Dex@L-AB attenuated cytokine storm-associated multiple organ damage in vivo
In the event of an infection-induced cytokine storm, multiple organ damage can occur, including acute liver and kidney injury in addition to pulmonary damage [2]. Therefore, it was also investigated whether treatment with Dex@L-AB could protect a number of organs from inflammatory damage in vivo. Following LPS challenge, it was observed that several organs exhibited clear pathological lesions, including hemorrhage and inflammatory cell infiltration. These lesions were observed in the liver, kidney, and spleen. Furthermore, liver necrosis, necrotic shedding of renal tubular epithelial cells to form casts and disorganized germinal centers, were also observed in mice challenged with LPS (Fig. 7A). In contrast, treatment with Dex@L-AB was found to suppress lesion formation in multiple organs.

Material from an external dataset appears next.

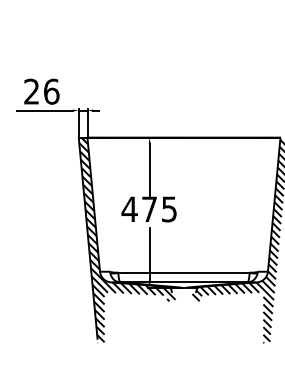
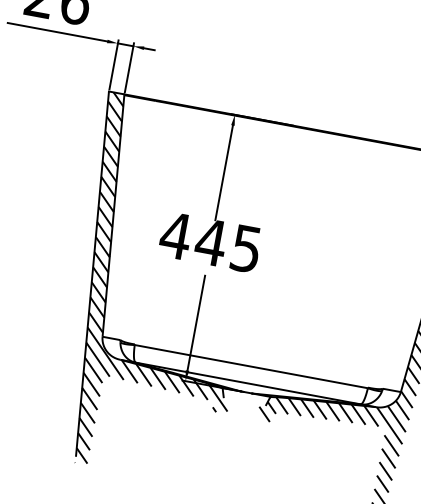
text: (149, 208) -> (211, 240), 475 -> 445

Excessive cytokine production can induce cell death by triggering the overproduction of ROS and subsequent activation of pro-apoptotic signals, ultimately accelerating the onset and progression of organ failure [41]. Furthermore, cellular apoptosis was monitored through immunofluorescence in various tissue sections. As shown in Fig. 7B, the number of apoptotic cells in the major organs (lung, liver and spleen) of LPS-treated mice was significantly elevated in comparison to the control group. However, this elevation was ameliorated by treatment with Dex@L-AB. In conclusion, Dex@L-AB demonstrated remarkable efficacy in the treatment of sepsis-induced organ injury by capitalizing on the advantages of prolonged circulation, macrophage targeting and the synergistic effects of dexamethasone and AB.